Am Morgen freilich war er erstaunt und befremdet, sich nicht im Bett zu finden. Sein großes Erlebnis fiel ihm ein, ein süßer Stoß ging durch sein Blut, bis zum Herzen. Aber auch der Verdacht kam ihm, dass er sich peinliche Übertreibungen habe zuschulden kommen lassen. Er las den Brief wieder durch: das war alles recht schön, und es konnte einen auch wirklich aus der Fassung bringen, wenn man auf einmal mit so einem großartigen Mädel ein Verhältnis hatte. Wäre sie jetzt nur dagewesen, er hätte zärtlich sein wollen! Aber den Brief schickte man doch besser nicht ab. Es war unvorsichtig in jeder Beziehung. Am Ende fing Vater Göppel ihn ab ... Diederich verschloss den Brief im Schreibtisch. „An das Essen hab’ ich gestern überhaupt nicht gedacht!“ Er ließ sich ein ausgiebiges Frühstück bringen. „Und rauchen wollte ich nicht, damit ihr Geruch nicht verginge. Das ist doch Blödsinn. So darf man nicht sein.“ Er zündete eine Zigarre an und ging ins Laboratorium. Was er auf dem Herzen hatte, beschloss er statt in Worte – denn so hohe Worte waren unmännlich und unbequem – lieber in Musik auszuströmen. Er mietete ein Klavier und versuchte sich plötzlich mit viel mehr Glück als in der Klavierstunde an Schubert und Beethoven.

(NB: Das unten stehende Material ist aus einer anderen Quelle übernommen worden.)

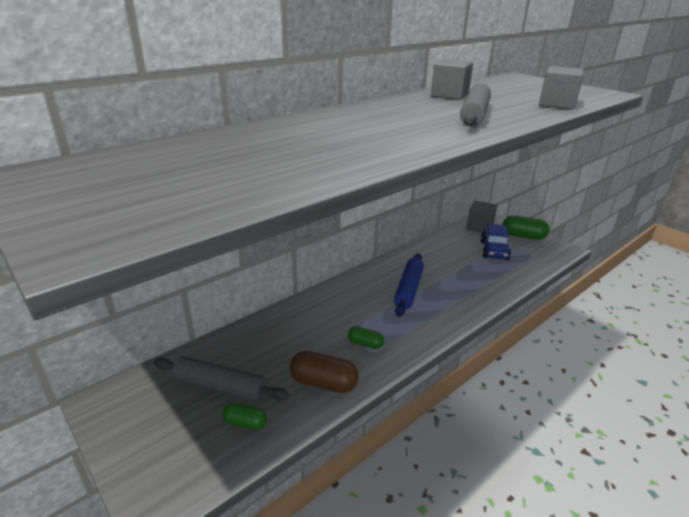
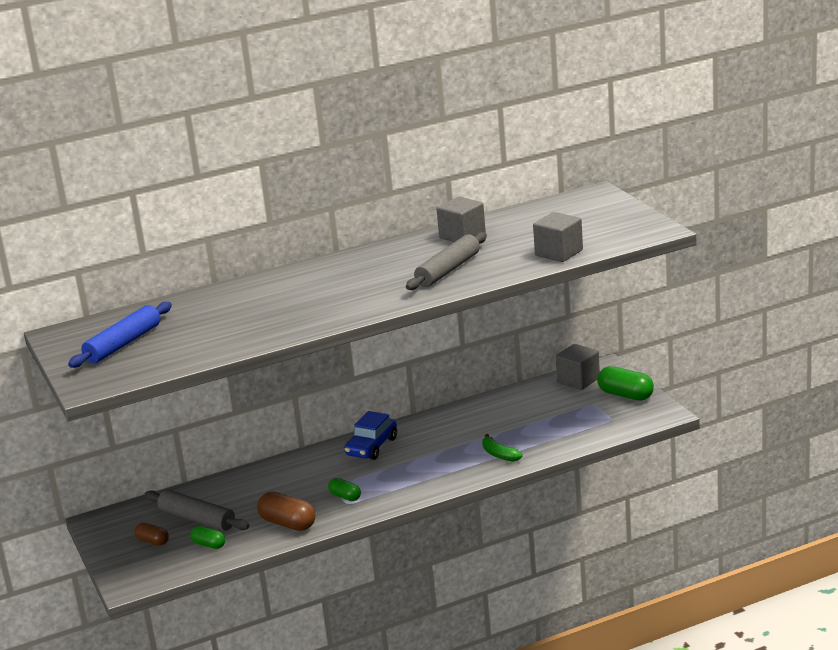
camera: 20 degrees right, 5 degrees down
(174, 425) = (153, 541): none -> brown capsule
(408, 289) = (426, 450): blue rolling pin -> blue rolling pin (123, 344)
(473, 290) = (499, 454): none -> green banana
(494, 250) = (568, 411): blue car -> blue car (371, 447)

Am Sonntag, wie er bei Göppels klingelte, machte Agnes selbst ihm auf. „Das Mädchen kann nicht vom Herd fort“, sagte sie; aber den wahren Grund sagte ihr Blick. Aus Ratlosigkeit senkte Diederich die Augen auf das silberne Armband, womit sie klapperte, als sollte er hinsehen.

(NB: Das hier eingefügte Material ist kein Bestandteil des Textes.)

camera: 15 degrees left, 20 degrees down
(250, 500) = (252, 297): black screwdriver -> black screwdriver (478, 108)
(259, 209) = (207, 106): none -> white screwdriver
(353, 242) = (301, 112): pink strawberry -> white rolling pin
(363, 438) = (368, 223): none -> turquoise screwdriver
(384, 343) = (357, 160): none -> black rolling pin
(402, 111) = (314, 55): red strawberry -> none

„Kennst du es nicht?“ flüsterte Agnes. Er ward rot.
„Das von Mahlmann?“
„Das von dir! Ich trag’ es zum ersten Mal.“
Rasch und heiß drückte sie ihm die Hand, dann ging die Tür zum Berliner Zimmer auf. Herr Göppel wandte sich um. „Na, da ist wohl unser Ausreißer?“ Aber kaum erblickte er Diederich, änderte sich seine Miene, er bereute seine Vertraulichkeit.
„Ich hätte Sie, weiß Gott, nicht wiedererkannt, Herr Heßling!“
Diederich sah zu Agnes hinüber, wie um ihr zu sagen: „Siehst du? Der merkt es, dass ich kein dummer Junge mehr bin.“
„Bei Ihnen ist ja alles unverändert“, stellte Diederich fest und begrüßte Herrn Göppels Schwestern und Schwager. In Wahrheit aber fand er alle beträchtlich gealtert, besonders Herrn Göppel, der sich weniger munter benahm und dem ein kummervolles Fett von den Wangen hing. Die Kinder waren nun größer, und irgendwo im Zimmer schien eine Person zu fehlen.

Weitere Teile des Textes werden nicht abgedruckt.